On ne saurait le dire, mais une seule chose demeure, l’Union nationale des travailleurs du Mali (UNTM), à travers un communiqué laconique, en tentant des explications, a enfoncé davantage le syndicaliste devenu ministre : “L’UNTM félicite son ancien secrétaire général adjoint et lui souhaite plein succès dans la mission que le président lui a confiée indépendamment de toute affiliation syndicale au Snec comme à l’UNTM dont les avis n’ont pas été du reste demandés…”
A travers ce communiqué, on sent l’anguille sous roche. De source proche du dossier, Maouloud Ben Kattra était en négociation avancée avec le gouvernement à l’insu de la centrale et du Snec.
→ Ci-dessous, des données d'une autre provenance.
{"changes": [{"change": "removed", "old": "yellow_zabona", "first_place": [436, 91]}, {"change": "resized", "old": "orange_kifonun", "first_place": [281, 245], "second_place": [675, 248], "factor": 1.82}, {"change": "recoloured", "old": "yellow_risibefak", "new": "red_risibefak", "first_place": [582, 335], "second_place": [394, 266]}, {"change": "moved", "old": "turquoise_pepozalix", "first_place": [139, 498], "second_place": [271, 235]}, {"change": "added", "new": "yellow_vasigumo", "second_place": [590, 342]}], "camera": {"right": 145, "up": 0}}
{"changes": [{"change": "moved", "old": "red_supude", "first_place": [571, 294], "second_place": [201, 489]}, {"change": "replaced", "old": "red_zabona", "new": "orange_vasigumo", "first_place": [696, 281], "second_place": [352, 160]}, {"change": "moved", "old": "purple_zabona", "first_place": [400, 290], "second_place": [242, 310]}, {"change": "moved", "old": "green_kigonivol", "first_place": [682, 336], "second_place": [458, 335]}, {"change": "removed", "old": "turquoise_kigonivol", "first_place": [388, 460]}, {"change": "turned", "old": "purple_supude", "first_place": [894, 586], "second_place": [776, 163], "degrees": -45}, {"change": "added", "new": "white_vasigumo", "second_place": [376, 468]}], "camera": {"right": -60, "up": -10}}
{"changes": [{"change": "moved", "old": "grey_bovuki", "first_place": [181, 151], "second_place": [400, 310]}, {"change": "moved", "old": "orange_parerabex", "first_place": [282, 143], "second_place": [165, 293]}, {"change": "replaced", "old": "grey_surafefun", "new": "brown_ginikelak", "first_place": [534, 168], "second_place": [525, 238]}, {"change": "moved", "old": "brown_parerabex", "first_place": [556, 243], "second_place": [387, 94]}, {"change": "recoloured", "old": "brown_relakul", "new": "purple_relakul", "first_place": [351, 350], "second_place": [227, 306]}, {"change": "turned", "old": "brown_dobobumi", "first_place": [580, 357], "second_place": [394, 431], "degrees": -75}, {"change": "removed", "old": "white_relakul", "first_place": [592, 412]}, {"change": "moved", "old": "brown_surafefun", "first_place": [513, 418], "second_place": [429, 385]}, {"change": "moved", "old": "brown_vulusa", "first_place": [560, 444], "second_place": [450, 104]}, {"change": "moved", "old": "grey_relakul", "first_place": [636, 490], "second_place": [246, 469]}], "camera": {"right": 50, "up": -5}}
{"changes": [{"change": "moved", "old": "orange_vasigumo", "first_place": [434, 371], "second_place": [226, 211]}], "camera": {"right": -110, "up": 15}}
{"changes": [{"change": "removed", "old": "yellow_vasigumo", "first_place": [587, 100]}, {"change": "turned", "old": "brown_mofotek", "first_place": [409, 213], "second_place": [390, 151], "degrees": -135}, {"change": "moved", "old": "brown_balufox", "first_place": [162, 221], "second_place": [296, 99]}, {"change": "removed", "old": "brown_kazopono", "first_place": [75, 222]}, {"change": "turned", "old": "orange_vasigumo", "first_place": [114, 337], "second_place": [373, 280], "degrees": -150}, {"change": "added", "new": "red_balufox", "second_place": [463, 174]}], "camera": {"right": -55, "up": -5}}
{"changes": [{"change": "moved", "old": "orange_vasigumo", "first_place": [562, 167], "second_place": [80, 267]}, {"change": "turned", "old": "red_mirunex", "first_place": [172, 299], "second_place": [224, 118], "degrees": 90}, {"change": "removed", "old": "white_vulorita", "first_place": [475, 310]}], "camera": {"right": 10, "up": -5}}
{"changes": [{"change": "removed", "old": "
Autre paradoxe : Ben Kattra ne manquait pas d’occasion pour fustiger le comportement du gouvernement bien qu’étant un militant fieffé du parti du pouvoir, le RPM (il milite dans la sous-section de Djélibougou).
Bandiougou Bidia Doucouré le premier
Aujourd’hui, la pyramide est juste renversée et l’on est curieux de savoir comme l’homme arrivera à regarder ses anciens camarades les yeux dans les yeux. Connu pour ses tapages, Maouloud est aujourd’hui piégé par le président de la République. L’on se rappelle comme si c’était hier de ses sorties médiatiques.
En 2015, lorsque le gouvernement avait annoncé l’ouverture des classes à Kidal, c’est un secrétaire général en son temps très remonté qui avait déclaré dans les colonnes de nos confrères du Prétoire que “les enseignants sont Maliens, Kidal l’est aussi. Donc, il faut que l’administration soit préalablement déployée à Kidal avant d’envoyer les enseignants. Et tant que l’armée, la gendarmerie, la police, l’administration publique, bref, les structures de souveraineté nationale ne seront pas à Kidal, les enseignants n’iront pas. Dans ces conditions, cette rentrée se fera sans nous les enseignants”, a-t-il pesté.
Pour lui, cette réouverture des classes par anticipation avait une explication politique. A travers cet acte, précisait Ben Kattra, les autorités maliennes voulaient faire croire à la communauté internationale que la paix est de retour au Nord, singulièrement à Kidal alors qu’il n’en est rien. “Dans ces conditions, ajoutait-il, nous ne pouvons pas envoyer nos militants à Kidal”.
D’aucuns diront que Ben n’a pas été le premier syndicaliste à accepter un poste dans un gouvernement. Bandiougou Bidia Doucouré, secrétaire général adjoint de Bakary Karembé avait été appelé pour devenir ministre de Tutelle des sociétés et entreprises d’Etat sous Moussa Traoré. La suite est connue. Il a été chassé par la centrale syndicale et il n’a fait qu’un passage très éphémère dans le gouvernement.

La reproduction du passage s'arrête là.